Chilliwack homeowners get rainbow driveway after city rejects Pride crosswalk

Dismayed by council decision they decide to display symbol of LGBTQ2 acceptance and diversity

The freshly painted rainbow crosswalk on a private driveway in Chilliwack, B.C. spans 38 feet in length.

“To me, diversity is important.”

That’s how Chilliwack homeowner Marty van den Bosch explained in a Facebook post why he and his wife, Kristy, decided to have a brightly coloured rainbow painted on their property.

A photo of the new rainbow from last week received a whopping 750 likes and other emoji reactions, along with 131 shares.

“We have a large cross-section of people that live in our country, and in our city,” wrote van den Bosch. “Each and every one of us are different, often in many ways.”

They watched with dismay as city council quashed the rainbow crosswalk proposal in a 5-1 vote at city hall last week, he said.

Council took the vote without allowing the advocates to speak, despite a petition signed by more than 800 people, and 100 letters of support.

“I do my best to treat people based on their actions, and their words, not on things like their sexual orientation, race or any other attributes they were born with,” continued van den Bosch.

He’s not trying to change anyone’s mind, but said they felt it was important to show that the acceptance and inclusivity effort was worthy, and the rainbow advocates should have been given a chance to at least address council with hundreds of people supporting them.

“Look, I am a middle-aged and heterosexual male who has no investment in this, and at first when I heard about the effort to get a rainbow crosswalk approved, I was neither strongly for or against,” van den Bosch said.

READ MORE: Crosswalk proposal voted down by council

But he changed his view since then.

“If it wasn’t contentious, then something like this wouldn’t be needed,” van den Bosch said. “This is not about getting attention.”

READ MORE: Rainbow crosswalks painted on Sto:lo land

It comes down to respect.

“I support the belief that everyone should be treated with respect, regardless of our differences,” he said.

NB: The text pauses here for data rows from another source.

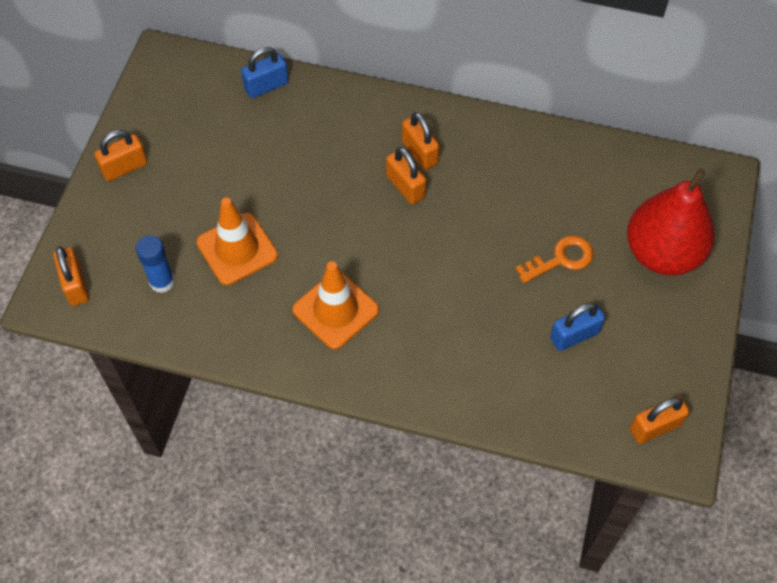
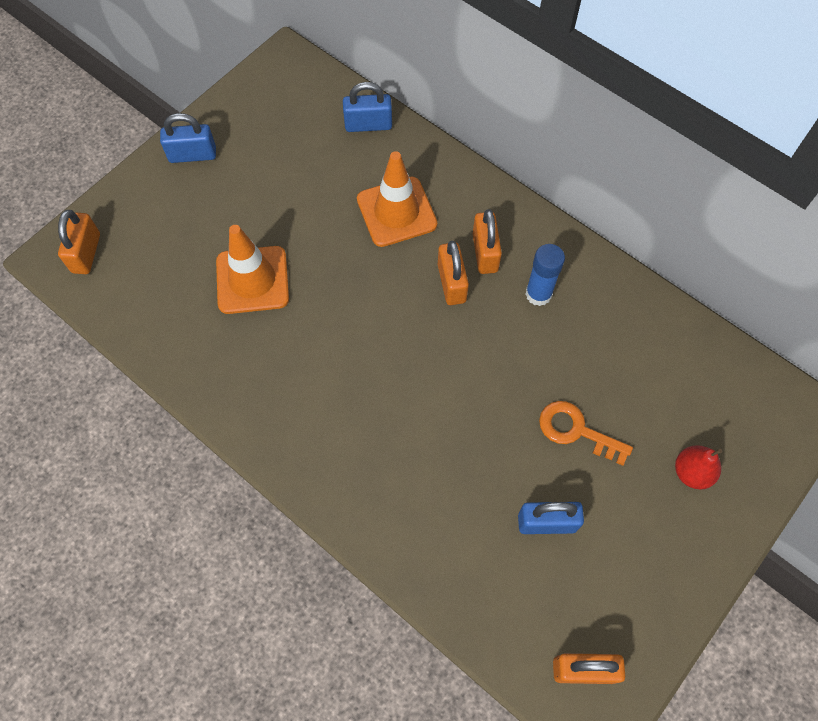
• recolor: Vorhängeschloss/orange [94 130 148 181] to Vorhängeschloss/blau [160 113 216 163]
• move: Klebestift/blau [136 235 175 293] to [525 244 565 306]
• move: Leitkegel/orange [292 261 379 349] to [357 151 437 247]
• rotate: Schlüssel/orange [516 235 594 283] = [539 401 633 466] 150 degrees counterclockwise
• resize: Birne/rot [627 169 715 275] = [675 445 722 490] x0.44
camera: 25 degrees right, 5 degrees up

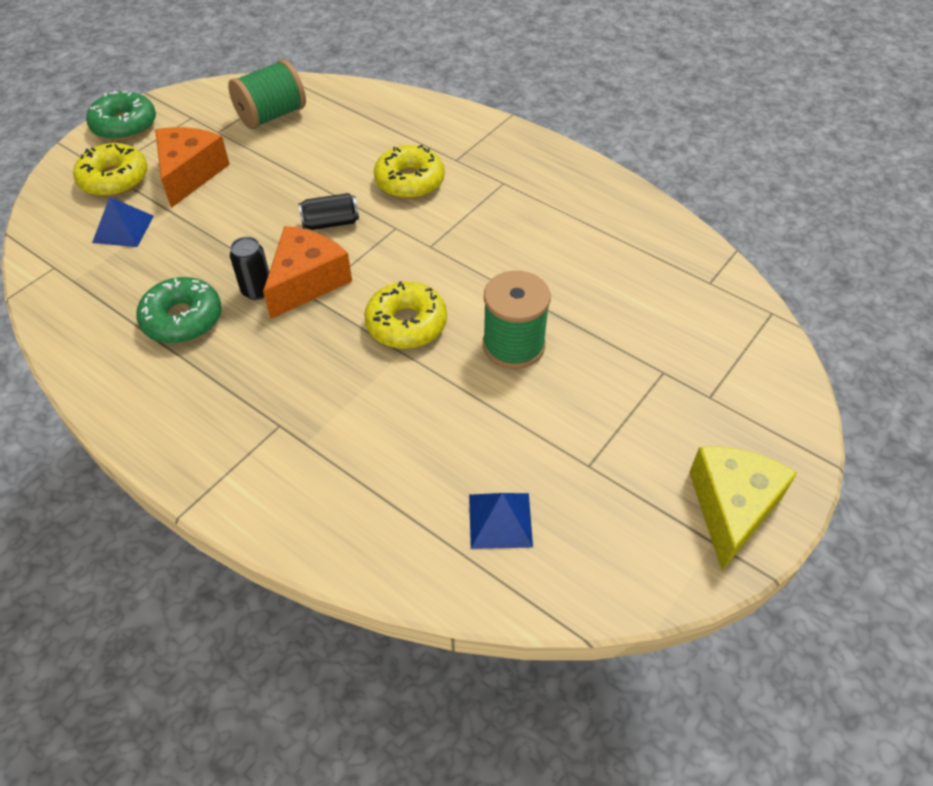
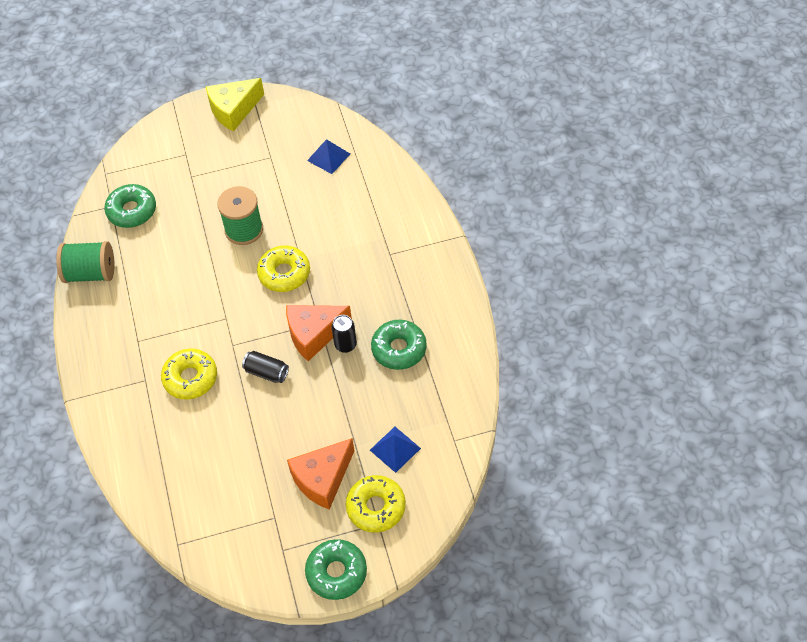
• move: Garnrolle/grün [228 59 306 129] to [56 241 115 283]
• insert: Donut/grün [104 184 156 228]
camera: 140 degrees left, 5 degrees up

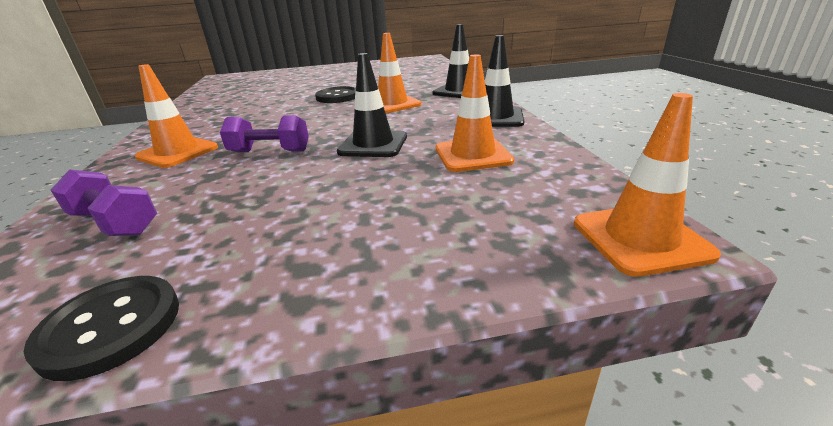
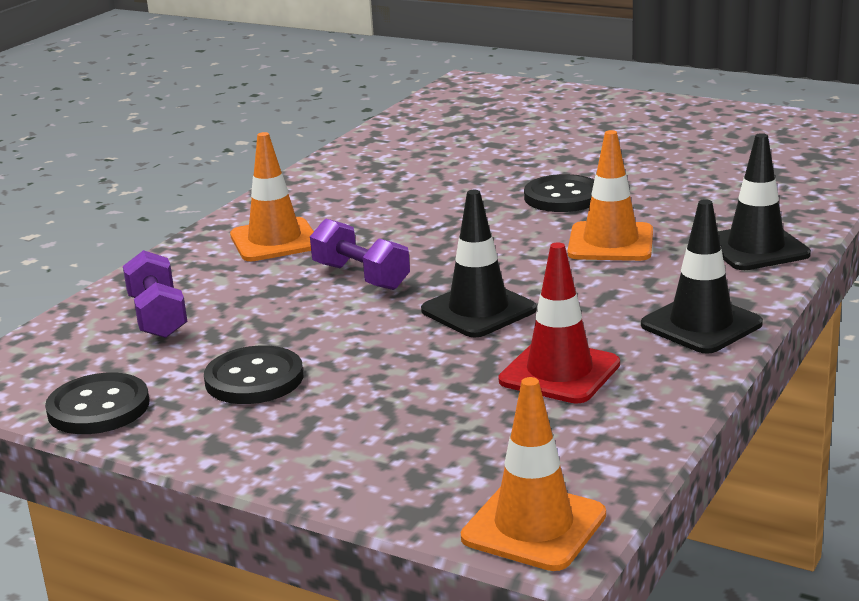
• recolor: Leitkegel/orange [436 54 514 172] to Leitkegel/rot [498 243 620 403]
• insert: Knopf/schwarz [204 346 303 404]
camera: 40 degrees right, 5 degrees down

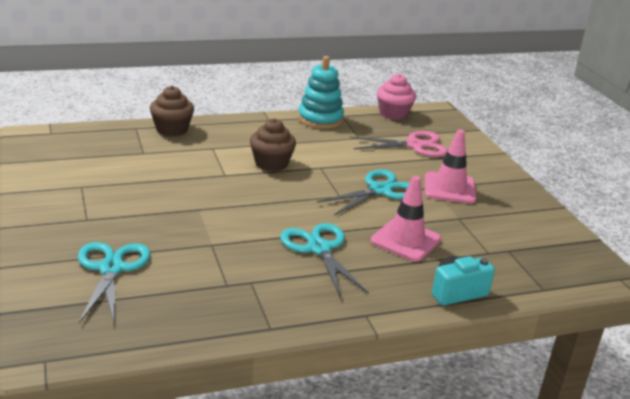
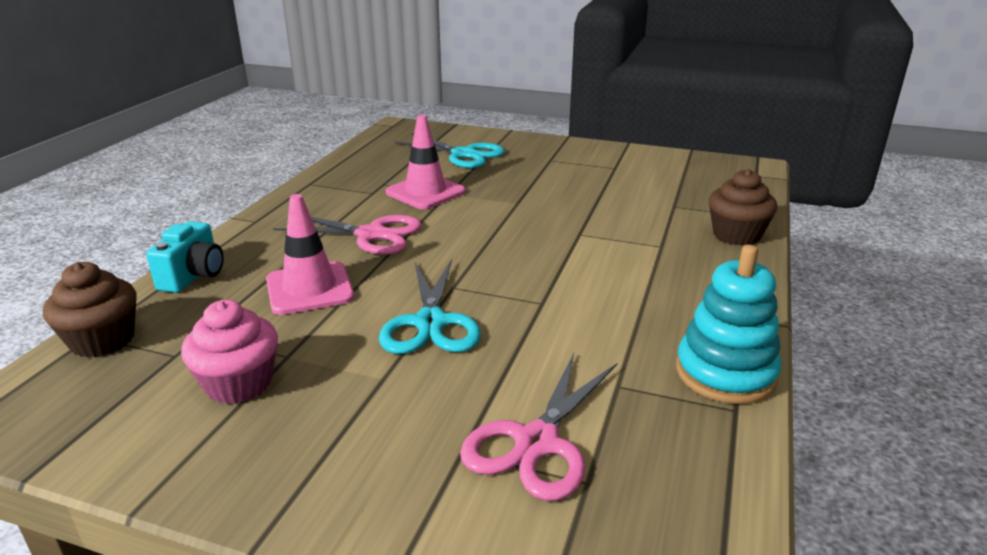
• move: Muffin/braun [250 118 296 172] to [43 262 137 358]
• recolor: Schere/türkis [280 223 369 298] to Schere/rosa [273 215 422 255]
• move: Muffin/rosa [377 74 416 120] to [181 300 278 404]
• move: Leitkegel/rosa [425 129 476 203] to [385 115 466 209]
camera: 130 degrees right, 0 degrees up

He offered thanks to painter Lorna Seip, manager of Two Girls On A Roll, for providing the labour to paint the crosswalk at no charge.

It didn’t cost much for the project materials, about $410 for all the supplies including paint, van den Bosch estimated.

“It can be done inexpensively,” he said about painting on private property.

Of course for a city crosswalk it would cost much more, to pay for flaggers, signage, cones and other costs.